"La Gazette de Mars", épisode 1 : un robot nommé Rosalind, un simosmètre français sous cloche et un avis de recherche

Sciences
ESPACE - Dans ce premier épisode de la "Gazette de Mars", trois nouvelles sidérales qui ont de quoi faire tourner la tête à n’importe quel martien, s’ils en ont une. Le baptême d’un robot-explorateur, un sismographe mis sous cloche sur le front martien et la disparition mystérieuse de deux nano-satellites de la Nasa en orbite autour de la planète rouge.

A quelque 76 millions de kilomètre de la Terre, Mars fascine de plus en plus. Au-delà du retour de l'homme sur la Lune, tous les regards sont aussi et surtout tournés vers la planète rouge. Si tout se passe bien, un être humain pourrait y atterrir au cours de ce siècle. 


En attendant, LCI vous propose de vous donner régulièrement des nouvelles de notre cousine dans cette "Gazette de Mars", dont voici le premier épisode.

Ne l’appelez plus ExoMars, mais Rosalind !

L’Agence spatiale européenne (Esa) a baptisé jeudi le futur robot-explorateur qui se rendra sur Mars en 2021. La cérémonie a eu lieu en présence de l’astronaute britannique Tim Peake sur le site d’Airbus à Stevenage, en Angleterre, pays où le robot martien a vu le jour. L’engin motorisé à six roues porte le prénom de la scientifique britannique Rosalind Franklin, pionnière de la biologie moléculaire et co-découvreuse de l’ADN. 


Son départ de la Terre est prévu pour l’année prochaine. Un long voyage de plus six mois l’attend ensuite à bord de la sonde européano-russe ExoMars2020. Une fois sur place, Rosalind aura pour tâche de prendre des images et de recueillir des échantillons de roches martiennes. L'engin pourra travailler jusqu'à cinq heures par jour, avançant ses 300 kg de 40 mètres par heure grâce à l'énergie générée par ses panneaux solaires, en repérant son chemin à l'aide de capteurs optiques. Il pourra notamment forer le sol martien jusqu'à 2 mètres de profondeur. Et peut-être y dénicher des traces de vie. 

SEIS mis sous cloche

Une nouvelle étape vient d’être franchie avec succès pour la mission InSight. Il y a quelques jours, l’atterrisseur américain, arrivé fin novembre à la surface de Mars, a déployé avec succès le bouclier de protection du sismomètre français SEIS. Une sorte de grosse cloche de fromage qui doit mettre le précieux instrument à l'abri des poussières charriées par le vent, mais aussi servir de tampon thermique pour éviter les trop grands écarts de température entre le jour et la nuit. De quoi également améliorer ses performances. 

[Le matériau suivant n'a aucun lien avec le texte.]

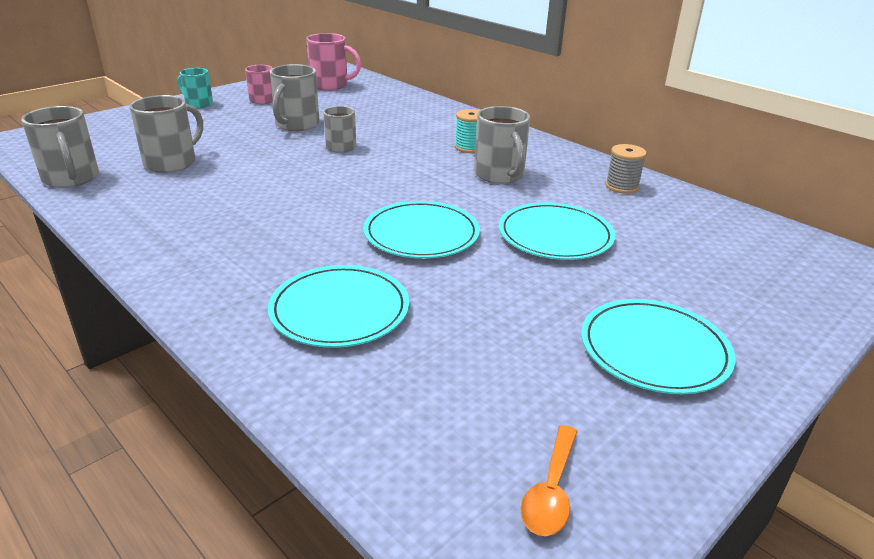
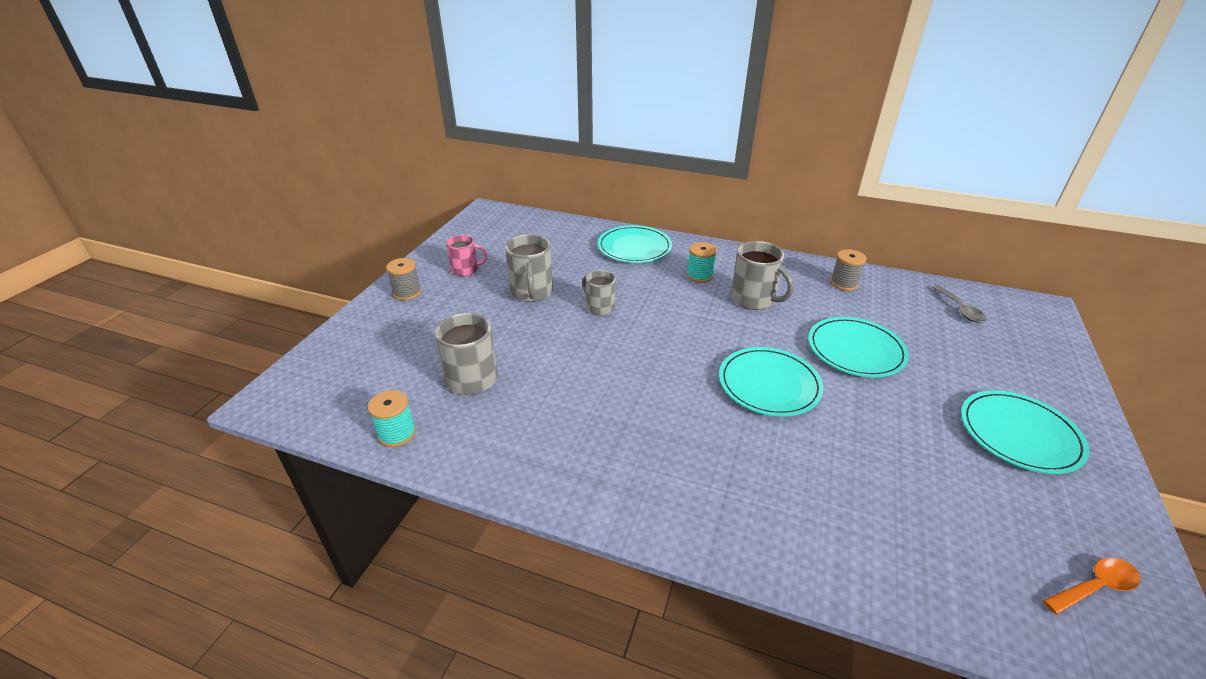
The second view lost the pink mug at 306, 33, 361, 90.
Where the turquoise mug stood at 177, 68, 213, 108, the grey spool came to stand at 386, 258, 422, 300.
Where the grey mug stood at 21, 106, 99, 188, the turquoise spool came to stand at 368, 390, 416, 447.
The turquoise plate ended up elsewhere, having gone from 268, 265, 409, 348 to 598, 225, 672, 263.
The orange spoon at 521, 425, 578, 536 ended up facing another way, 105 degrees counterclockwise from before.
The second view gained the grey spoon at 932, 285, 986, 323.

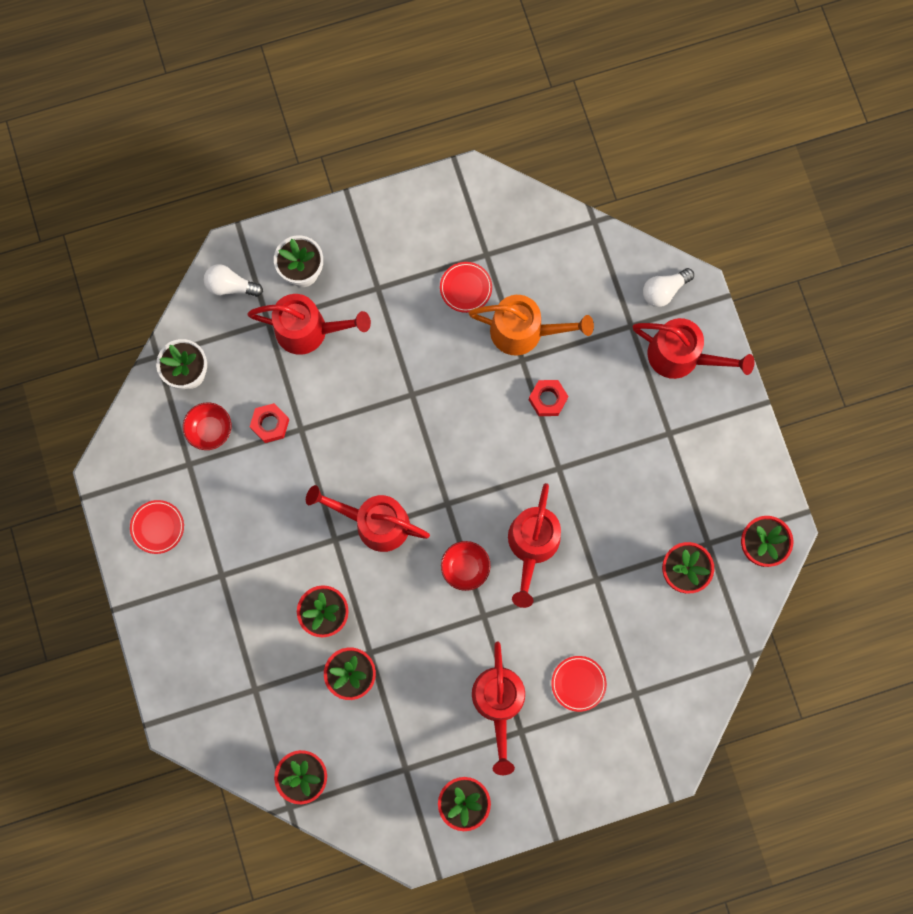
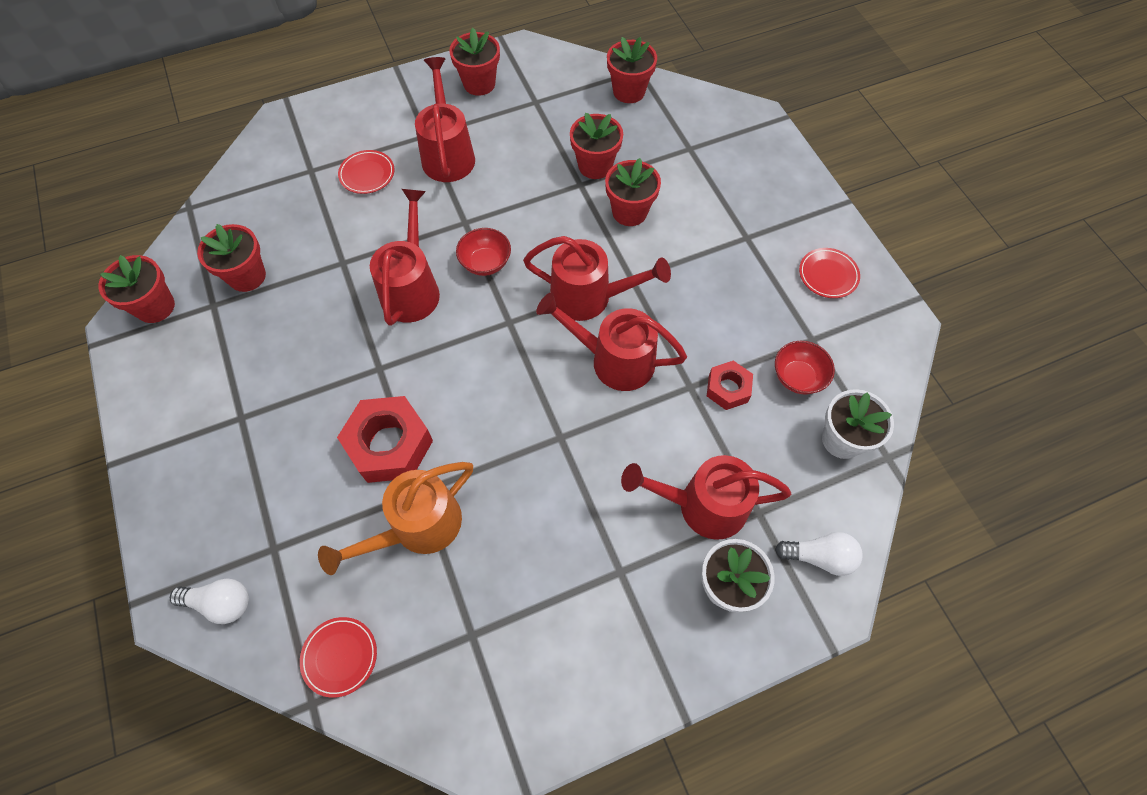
The red plate ended up elsewhere, having gone from 440, 262, 492, 313 to 300, 617, 377, 698.
The white light bulb at 643, 268, 694, 307 ended up facing another way, 45 degrees clockwise from before.
The orange watering can at 469, 295, 594, 355 ended up facing another way, 45 degrees counterclockwise from before.
The red watering can ended up elsewhere, having gone from 633, 318, 754, 379 to 536, 293, 687, 391.
The size of the red nut at 529, 380, 568, 416 changed by a factor of 1.77.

Dans son communiqué, le Centre national d’études spatiales (Cnes) fait néanmoins état d'une petite "sueur froide" durant le déploiement. "On voit que la jupe ne sort pas bien", décrit Philippe Laudet, chef de projet InSight/SEIS. Normalement la partie dorée devrait descendre au-delà des pieds, alors qu'elle est, là, à peine visible. La partie grise, c’est-à-dire la maille la plus fine, est la seule à peu près descendue, mais présente des aspérités (dont un trou de souris sur la gauche)." L'équipement "est resté pendant 8 mois replié sur le pont de l'atterrisseur et soumis à des températures très basses", ce qui a dû "provoquer des rigidités", rappelle le Cnes.

Où sont passés les CubeSats ?

Avis de recherche dans le voisinage de Mars. Cela fait plus d'un mois que la Nasa n’a plus reçu de nouvelles des nano-satellites de la mission MarCO. Les deux CubeSats ont accompagné InSight durant sa longue odyssée jusqu'à la planète rouge et ont ensuite servi de relais avec la Terre. L'agence spatiale américaine estime qu'ils n'auront plus possibilité de renouer le contact et considèrent (presque) les deux engins comme perdus. 


Ce n'est pas une mauvaise nouvelle pour autant : leur voyage est considéré comme un succès. En effet, aucun satellite de cette classe n'avait quitté le voisinage de la Terre jusqu'ici.